O coletivo “As Travestidas”, comandado pelo ator Silvero Pereira, em 2008, foi uma de suas primeiras experiências em apresentações — e já desconstruía, como o nome revela, a imagem do homem viril do sertão. Foi ali que Jesuíta criou a drag queen Monique Frazão, aos 17 anos. Participou de grupos de teatro até 2010, quando começaram a surgir convites para o cinema, em papéis que passavam longe do machão pernambucano: em “Serra Pelada”, de Heitor Dhalia, vivia um garimpeiro gay; em “Tatuagem”, de Hilton Lacerda, militar que vive um romance com um artista de trupe. Ganhou prêmios e os caminhos o direcionaram para a TV Globo.

Eu era um menino que não pertencia ao grupo geral, sempre aquele que estava de lado. Mas tinha um certo orgulho, porque sabia que, em algum lugar, isso também me ensinava algo, me dava um valor.

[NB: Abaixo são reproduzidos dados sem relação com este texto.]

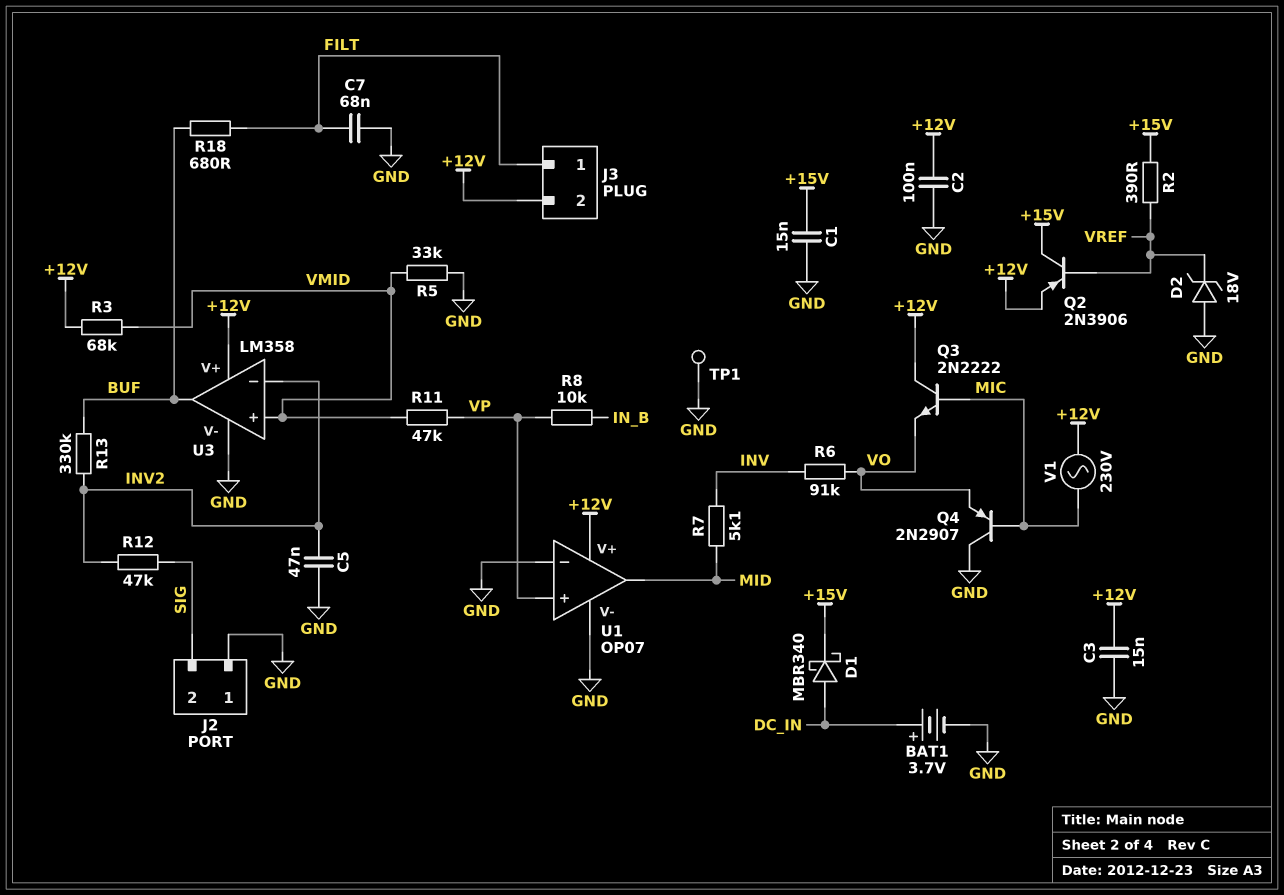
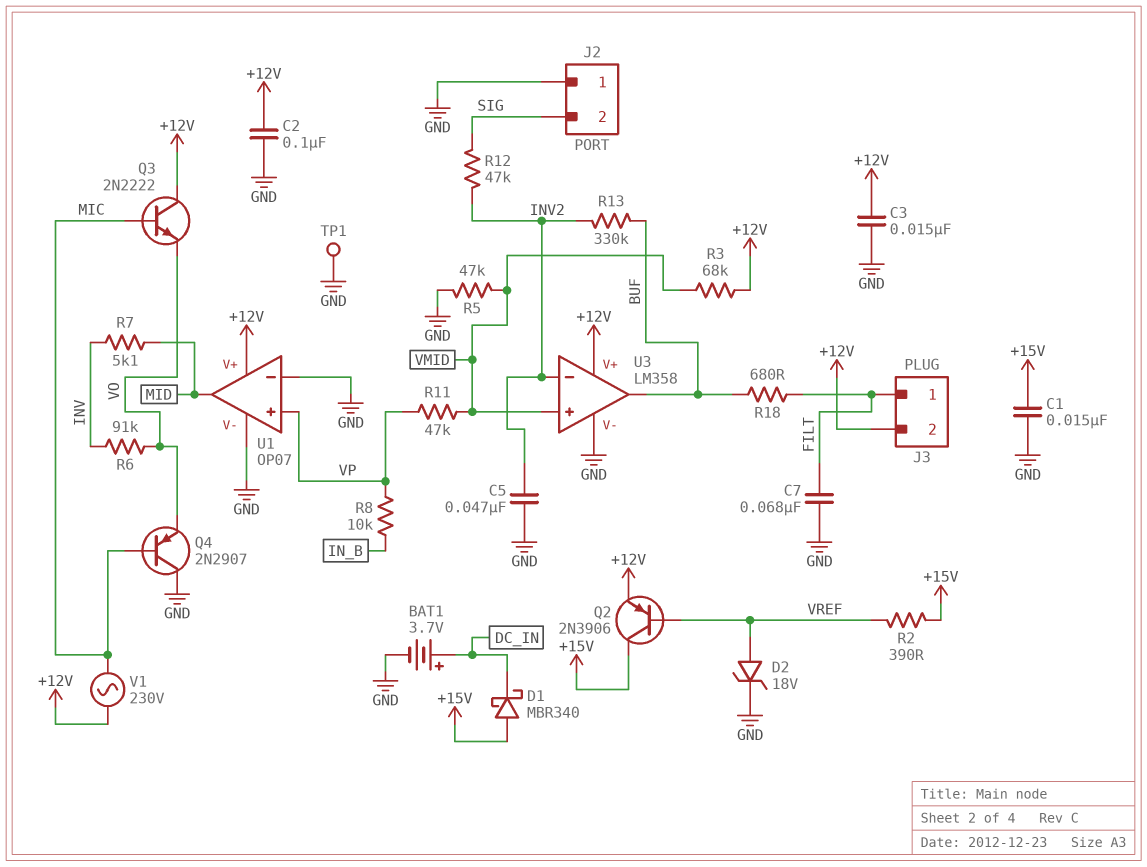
D1: schottky MBR340 (A DC_IN, K +15V) -> schottky MBR340 (A +15V, K DC_IN)
D2: zener 18V (A GND, K VREF) -> zener 18V (A VREF, K GND)
R5: 33k (GND, VMID) -> 47k (GND, VMID)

Na lista, “Amores Roubados”, “O Rebu”, “Sete Vidas”, “Ligações Perigosas”, “Justiça”, “Nada Será como Antes”, “Onde Nascem os Fortes” (aqui, também com papel transgressor de Ramirinho, filho de um juiz rígido. O rapaz escondia a identidade secreta da drag Shakira do Sertão). O último papel em novela foi Jove, em “Pantanal”, que dividiu opiniões — as críticas negativas, ele garante, não incomodam. “Fizeram muitas comparações, ainda mais por se tratar de uma remontagem. Eu já sabia que ia ser um personagem com essa fragilidade, e não me senti ofendido, de jeito nenhum. Quis construir Jove com sutileza”, diz.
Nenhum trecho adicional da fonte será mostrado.